"No one needs an instruction manual for their hands." That's the key selling point of a new, highly precise 3D gestural technology that developers are eager to try out.
Leap Motion, whose technology was unveiled in May, said Tuesday that more than 26,000 requests have been received in those two months from developers for free software development kits. The San Francisco-based company said that, within the first week after its initial announcement, about 15,000 applications had been received from developers.
Hundredth of a Millimeter
While in summary the technology resembles that of Microsoft's Kinect gestural game controller, Leap allows extremely accurate -- within a hundredth of a millimeter -- in-the-air gestural recognition of hands, each finger on each hand, a pencil being used as a free-motion pointer, and other items.
The company, founded in 2010, said that its 3D motion-control and motion-sensing technology is "200 times more sensitive than existing motion-control technology," so that users can more easily and more accurately navigate and interact with apps via natural hand and finger movement.
When it was first announced in May, Leap Motion said that uses could include gaming, surgery, architecture, engineering or design. But developers have many other possibilities in mind. For instance, some have proposed real-time sign language translation.
There are also proposals for using the technology to drive cars, fly planes, or provide assistance for physical rehabilitation. The company said that 14 percent of developers are proposing game-related apps, 12 percent of proposed uses involve music and video, 11 percent are for art and design, 8 percent for science and medicine, and 6 percent for robotics.
The company has said that it will create an app store a la Apple, and 90 percent of developers requesting an SDK said they would be interested in selling their resulting products through such a venue.
In mid-July, Leap Motion announced that former Apple Vice President of Mobile Advertising Andy Miller would join the company as president and chief operating officer in August. He will report to CEO and co-founder Michael Buckwald.
The technology is expected to cost $70, including a hardware component about the size of a flash drive, and is scheduled to ship early next year.
We asked Michael Gartenberg, research director at Gartner, if Leap or Leap-like technology could answer a central issue shadowing the potential success of Microsoft's coming Windows 8 operating system release -- namely, taking advantage of 8's featured touch-sensitive interaction on a computer requires one to have or buy a computer touchscreen.
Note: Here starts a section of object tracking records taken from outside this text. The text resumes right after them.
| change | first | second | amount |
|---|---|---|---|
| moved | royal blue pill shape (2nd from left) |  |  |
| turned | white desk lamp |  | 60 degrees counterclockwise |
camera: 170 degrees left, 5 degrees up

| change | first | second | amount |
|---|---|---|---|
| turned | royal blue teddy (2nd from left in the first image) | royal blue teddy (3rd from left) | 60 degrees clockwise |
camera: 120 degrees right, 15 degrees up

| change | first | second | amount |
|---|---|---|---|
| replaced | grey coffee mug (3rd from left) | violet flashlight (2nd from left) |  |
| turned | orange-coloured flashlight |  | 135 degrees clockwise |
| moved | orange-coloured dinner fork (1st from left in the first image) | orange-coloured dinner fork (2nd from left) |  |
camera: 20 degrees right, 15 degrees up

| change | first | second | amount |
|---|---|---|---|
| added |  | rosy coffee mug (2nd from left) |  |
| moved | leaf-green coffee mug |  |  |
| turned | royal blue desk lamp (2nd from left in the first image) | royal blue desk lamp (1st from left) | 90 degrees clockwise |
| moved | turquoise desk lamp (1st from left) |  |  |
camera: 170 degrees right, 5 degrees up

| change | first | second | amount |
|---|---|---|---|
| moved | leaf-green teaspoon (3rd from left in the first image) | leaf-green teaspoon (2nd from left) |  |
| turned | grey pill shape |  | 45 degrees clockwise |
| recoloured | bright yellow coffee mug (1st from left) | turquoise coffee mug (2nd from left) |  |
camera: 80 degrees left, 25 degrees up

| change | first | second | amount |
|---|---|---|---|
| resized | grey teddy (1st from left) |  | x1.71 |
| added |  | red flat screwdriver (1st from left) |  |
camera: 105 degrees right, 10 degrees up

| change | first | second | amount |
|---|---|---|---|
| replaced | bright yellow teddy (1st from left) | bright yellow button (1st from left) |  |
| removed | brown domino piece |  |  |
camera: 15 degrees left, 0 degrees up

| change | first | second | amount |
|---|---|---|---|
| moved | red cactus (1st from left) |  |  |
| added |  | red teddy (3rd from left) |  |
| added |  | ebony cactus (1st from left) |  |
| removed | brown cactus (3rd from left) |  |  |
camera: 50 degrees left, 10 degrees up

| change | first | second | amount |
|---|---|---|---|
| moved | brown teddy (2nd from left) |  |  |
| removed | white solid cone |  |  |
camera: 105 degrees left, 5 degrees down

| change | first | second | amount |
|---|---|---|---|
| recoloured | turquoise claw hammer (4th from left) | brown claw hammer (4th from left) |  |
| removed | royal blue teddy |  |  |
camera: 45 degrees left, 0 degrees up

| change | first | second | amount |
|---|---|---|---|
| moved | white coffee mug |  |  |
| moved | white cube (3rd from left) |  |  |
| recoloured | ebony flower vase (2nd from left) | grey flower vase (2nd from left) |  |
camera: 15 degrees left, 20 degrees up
Gartenberg said that Leap-like technology could "create a great experience with Windows 8," although the question is whether Microsoft, whose Kinect controller has been a big hit, might itself be moving in this direction. In any case, he pointed out, the key to success "is getting application developers on board," which Leap appears to be doing by, well, leaps and bounds.
Gartenberg noted that the bottom-line issue is whether users want this kind of in-the-air interaction with their computer for everyday interaction, or whether it would be limited to gaming and special use cases like sign language.